Succès pour les grands crus aux enchères chez "ma tante"

  • A
  • A
Succès pour les grands crus aux enchères chez "ma tante"
Partagez sur :

La salle du Crédit municipal était pleine à craquer mardi après-midi pour la première vente aux enchères de grands vins déposés en gage, où nombre de crus prestigieux ont atteint plus de 600 euros la bouteille.

Mouton-Rothschild, Château Cheval Blanc, Montrachet... Au total, 2.350 bouteilles ont été vendues aux enchères mardi par le Crédit Municipal, anciennement Mont de Piété de Paris. Pour cette première vente aux enchères depuis 232 ans, de grands crus gagés chez "ma tante", au coeur du Marais, ont ainsi trouvé preneur auprès d'un public en majorité masculin, les enchères se déroulant en salle et au téléphone.
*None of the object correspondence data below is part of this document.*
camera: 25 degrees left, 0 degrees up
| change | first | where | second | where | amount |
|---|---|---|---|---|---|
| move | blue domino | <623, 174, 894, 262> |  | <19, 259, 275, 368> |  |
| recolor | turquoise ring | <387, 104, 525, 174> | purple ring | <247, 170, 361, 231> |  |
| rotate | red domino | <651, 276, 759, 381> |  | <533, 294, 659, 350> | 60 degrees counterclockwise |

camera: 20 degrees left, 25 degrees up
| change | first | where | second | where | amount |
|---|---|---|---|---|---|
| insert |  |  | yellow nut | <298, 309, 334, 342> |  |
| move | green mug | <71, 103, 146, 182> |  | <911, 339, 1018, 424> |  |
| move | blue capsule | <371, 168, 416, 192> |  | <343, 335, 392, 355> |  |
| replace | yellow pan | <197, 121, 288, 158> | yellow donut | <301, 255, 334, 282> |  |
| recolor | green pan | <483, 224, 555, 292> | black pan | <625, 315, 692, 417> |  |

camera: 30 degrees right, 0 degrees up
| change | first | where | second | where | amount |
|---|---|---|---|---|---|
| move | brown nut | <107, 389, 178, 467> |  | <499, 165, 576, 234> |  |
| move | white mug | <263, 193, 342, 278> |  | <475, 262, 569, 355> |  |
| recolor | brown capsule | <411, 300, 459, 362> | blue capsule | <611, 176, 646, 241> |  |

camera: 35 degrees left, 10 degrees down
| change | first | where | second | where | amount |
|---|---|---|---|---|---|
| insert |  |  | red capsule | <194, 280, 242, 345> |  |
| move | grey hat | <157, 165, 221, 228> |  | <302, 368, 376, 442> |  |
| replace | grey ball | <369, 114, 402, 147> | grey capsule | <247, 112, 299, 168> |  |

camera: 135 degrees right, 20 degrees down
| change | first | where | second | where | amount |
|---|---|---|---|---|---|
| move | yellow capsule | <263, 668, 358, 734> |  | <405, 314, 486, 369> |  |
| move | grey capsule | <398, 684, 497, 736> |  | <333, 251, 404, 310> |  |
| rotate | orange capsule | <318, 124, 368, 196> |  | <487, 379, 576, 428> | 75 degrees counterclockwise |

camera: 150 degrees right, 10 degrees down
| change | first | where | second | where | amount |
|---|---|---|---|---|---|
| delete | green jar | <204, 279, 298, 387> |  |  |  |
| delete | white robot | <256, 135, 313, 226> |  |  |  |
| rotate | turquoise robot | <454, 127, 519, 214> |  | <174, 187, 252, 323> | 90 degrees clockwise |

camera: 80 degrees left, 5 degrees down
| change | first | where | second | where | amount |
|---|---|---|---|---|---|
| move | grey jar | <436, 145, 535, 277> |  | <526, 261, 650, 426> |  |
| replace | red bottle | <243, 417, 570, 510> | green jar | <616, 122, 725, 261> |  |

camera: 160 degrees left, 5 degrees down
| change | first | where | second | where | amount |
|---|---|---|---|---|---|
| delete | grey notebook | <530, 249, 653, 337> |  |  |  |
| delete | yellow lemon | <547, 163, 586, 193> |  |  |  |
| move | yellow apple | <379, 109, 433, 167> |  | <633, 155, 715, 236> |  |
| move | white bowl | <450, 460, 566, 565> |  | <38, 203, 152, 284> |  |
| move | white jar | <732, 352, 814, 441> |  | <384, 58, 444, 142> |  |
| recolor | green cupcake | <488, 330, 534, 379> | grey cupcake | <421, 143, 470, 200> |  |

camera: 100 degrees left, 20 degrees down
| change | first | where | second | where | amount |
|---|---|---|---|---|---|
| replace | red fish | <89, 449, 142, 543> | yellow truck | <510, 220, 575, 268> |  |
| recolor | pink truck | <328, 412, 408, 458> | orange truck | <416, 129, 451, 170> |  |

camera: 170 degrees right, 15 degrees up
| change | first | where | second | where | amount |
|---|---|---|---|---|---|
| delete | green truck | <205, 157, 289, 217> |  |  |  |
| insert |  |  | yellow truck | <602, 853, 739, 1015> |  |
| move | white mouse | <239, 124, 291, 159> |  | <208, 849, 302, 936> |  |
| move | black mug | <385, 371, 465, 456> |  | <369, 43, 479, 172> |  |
Sous le marteau du commissaire priseur Dominique Giafferi, amateur de grands vins et de bons mots, plus de cinq cents lots se sont envolés devant plus de 300 personnes. Les enchères ont rapporté au total 200.000 euros, un montant conforme aux attentes du Crédit municipal. Dans les grands Bordeaux, les prestigieux Pauillac ont crevé les plafonds des estimations : 6 bouteilles de Château Lafite Rothschild de 2000 ont trouvé acquéreur à 3.950 euros et douze bouteilles de Château Lafite Rothschild de 1998 sont parties à 3.150 euros. Les Saint Emilion ont aussi été à l'honneur : 12 bouteilles de Château Ausone 1990 dans leur caisse de bois d'origine ont été emportées pour 3.100 euros (hors frais), 12 bouteilles de Château Cheval Blanc 1986 sont parties à 1.700 euros.

Le Crédit municipal accepte les grands crus en gage depuis l'an dernier."Depuis l'origine, notre activité s'adresse à tous ceux qui passent un cap difficile, pas seulement des gens modestes" explique Bernard Candiard, président du Crédit Municipal. Selon lui, si les clients ne sont pas "des banquiers qui mettent en gage un tableau pour régler leurs impôts", ce sont les habitants du XVIe qui fréquentent le plus "ma tante" devant ceux des XVIIIe et XIXe arrondissements. L'établissement fut ainsi surnommé après l'aventure du prince de Joinville, fils de Louis-Philippe et joueur invétéré, qui prétendit avoir oublié chez sa "tante" la montre qu'il avait gagée.